How will the Government monitor compliance with the Human Rights Act among private providers, and what enforcement mechanisms will be used? Has there been any consultation with private care providers about the potential operational and financial impacts of this extension, and will the extension apply only to services arranged or paid for by NHS bodies? What protections exist for patients receiving private mental health care outside these arrangements? How do the Government plan to ensure consistency in application across all four nations? Do the Government foresee private provision of mental health-related services expanding? If so, by how much?

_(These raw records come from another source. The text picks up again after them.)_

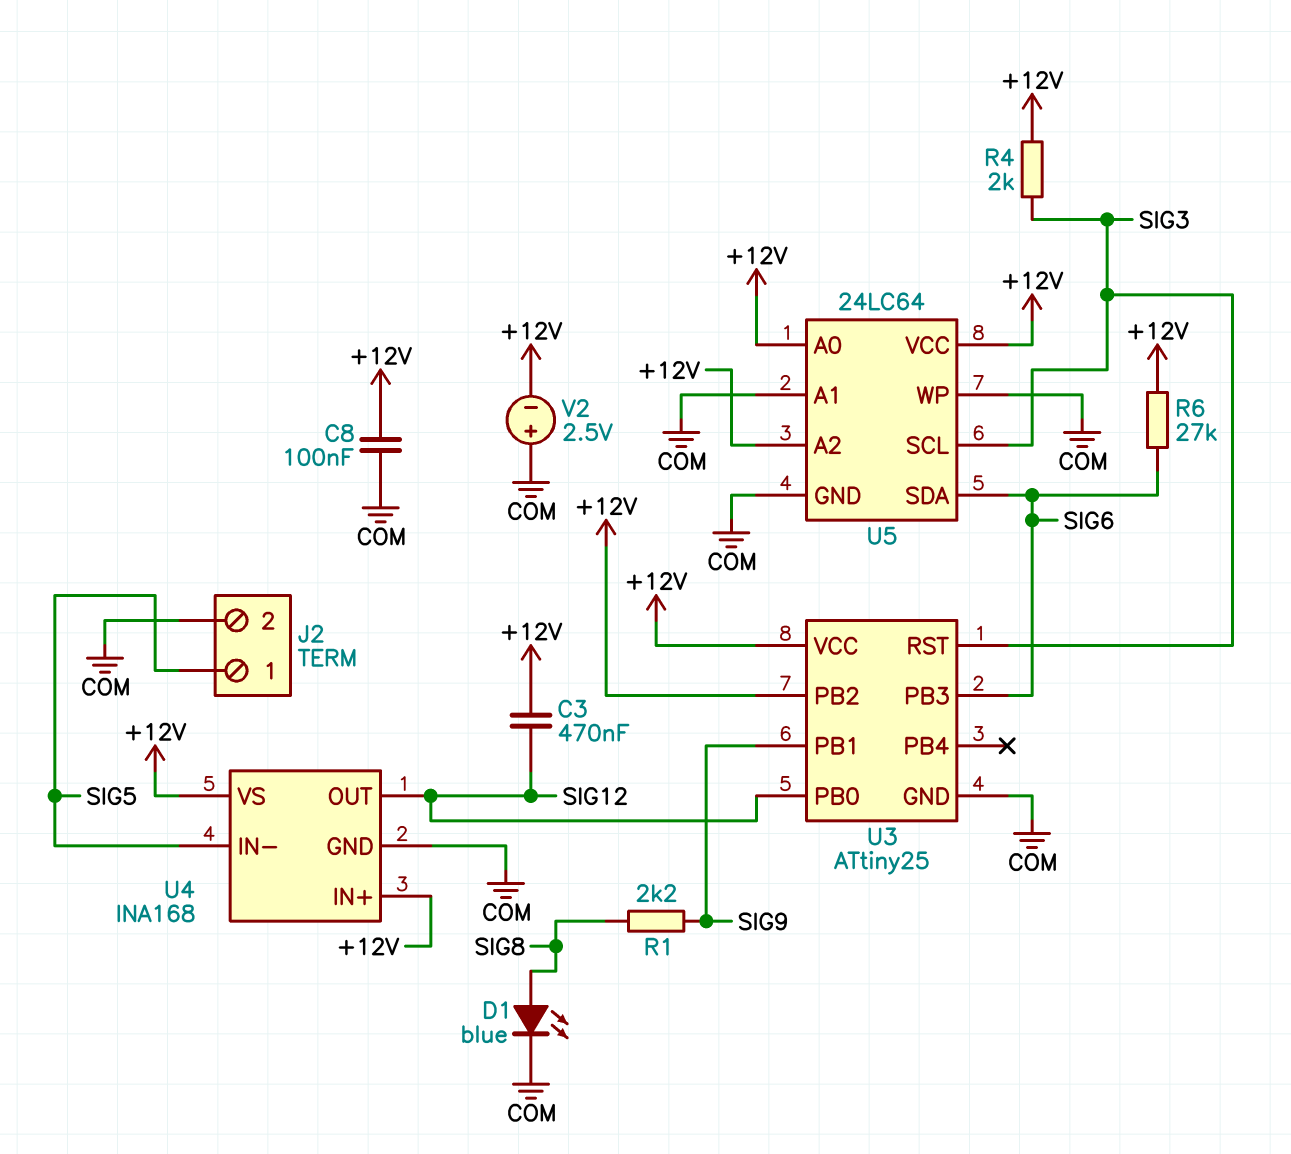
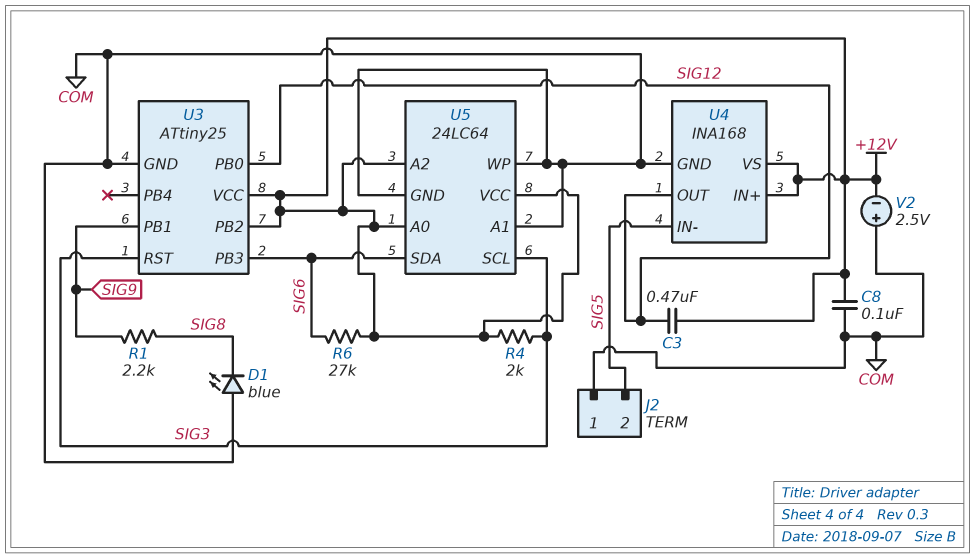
D1: LED blue (A SIG8, K COM) -> LED blue (A COM, K SIG8)
J2 pin 1: SIG5 -> COM
J2 pin 2: COM -> SIG5

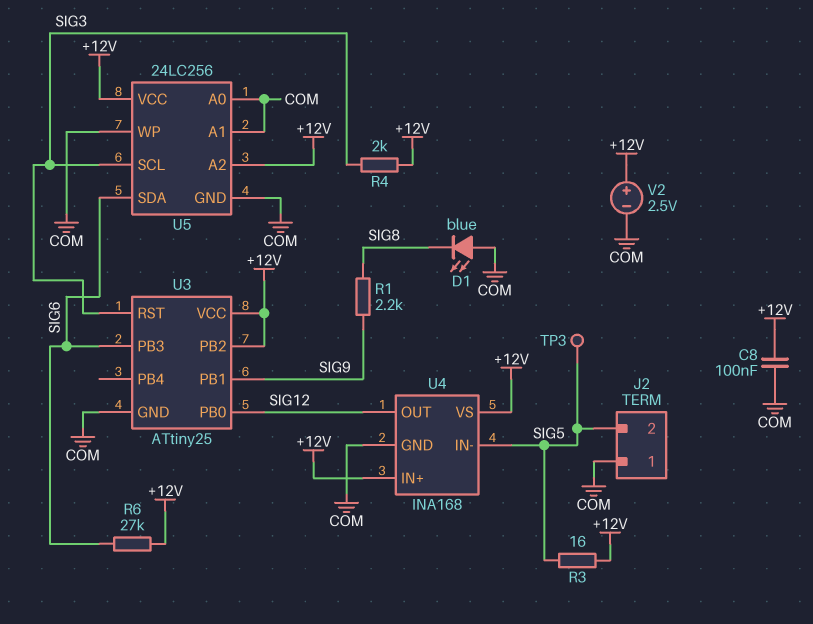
C3: 470nF (+12V, SIG12) -> none
R3: none -> 16 (+12V, SIG5)
TP3: none -> test point (SIG5)
U5: 24LC64 -> 24LC256
U5 pin A0: +12V -> COM
V2: 2.5V (plus COM, minus +12V) -> 2.5V (plus +12V, minus COM)

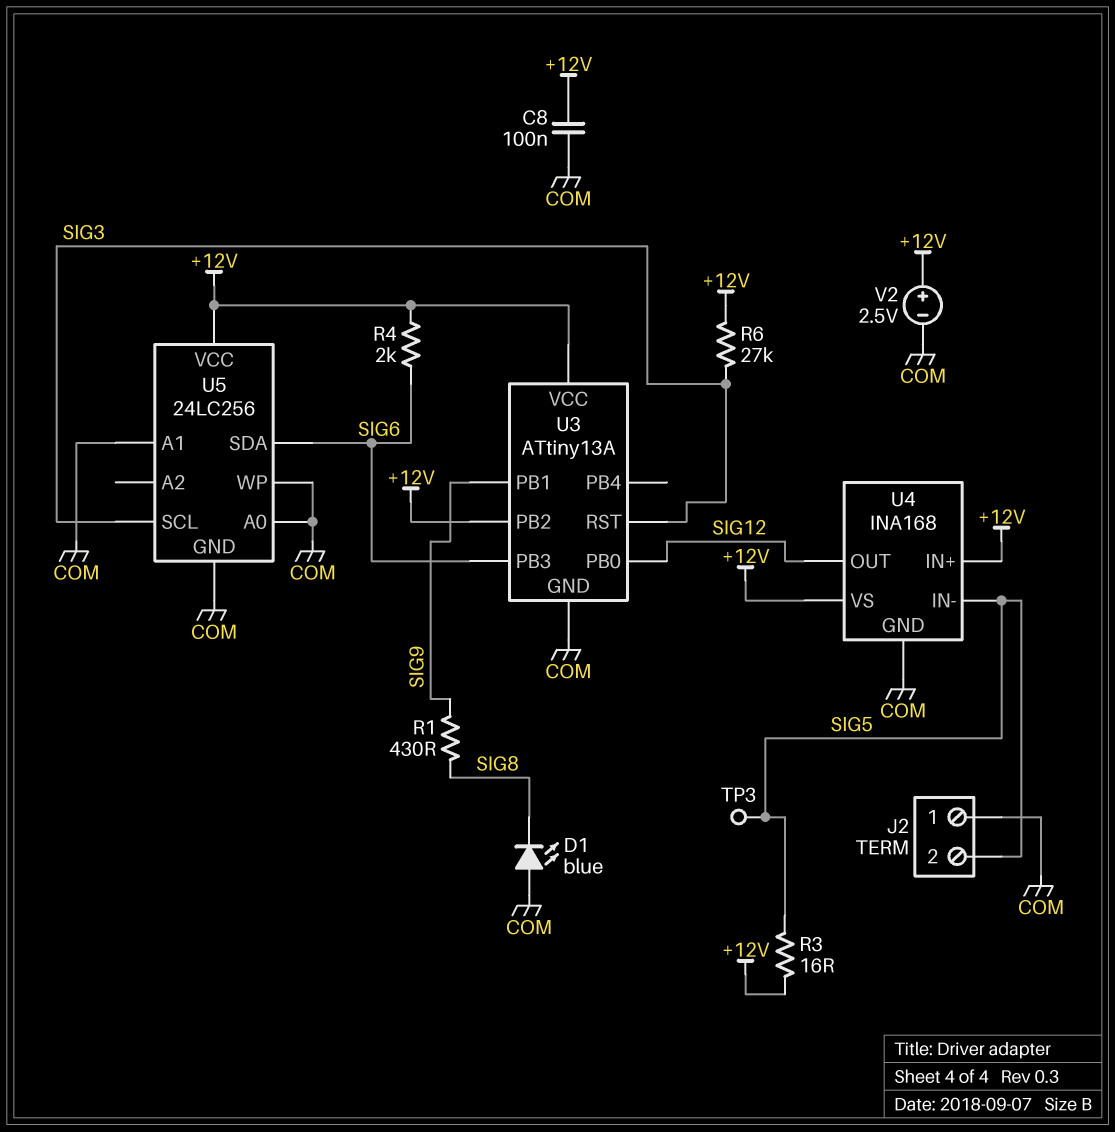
R1: 2.2k (SIG8, SIG9) -> 430 (SIG8, SIG9)
R4: 2k (+12V, SIG3) -> 2k (+12V, SIG6)
R6: 27k (+12V, SIG6) -> 27k (+12V, SIG3)
U3: ATtiny25 -> ATtiny13A
U5 pin A2: +12V -> none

I agree that the final two amendments look like two small consequential amendments that clarify and ensure that the human rights extension applies equally across England and Wales, Scotland and Northern Ireland. The insertion of “subject to subsection (2)” appears to be technical. I would just welcome confirmation from the Minister that it will not inadvertently limit the scope of the new protections. Otherwise, Opposition Members will support them.
I thank the shadow Minister for those questions. I will have to get back to him in writing, because the questions that he asks obviously have an important legal dimension, and it was physically impossible to get the information in the time between his sitting down and my standing up to speak. I am not a human rights lawyer either, so it is best if I write to him on those points.
Question put and agreed to.
New clause 10 accordingly read a Second time, and added to the Bill.
Ordered, That further consideration be now adjourned. —(Taiwo Owatemi.)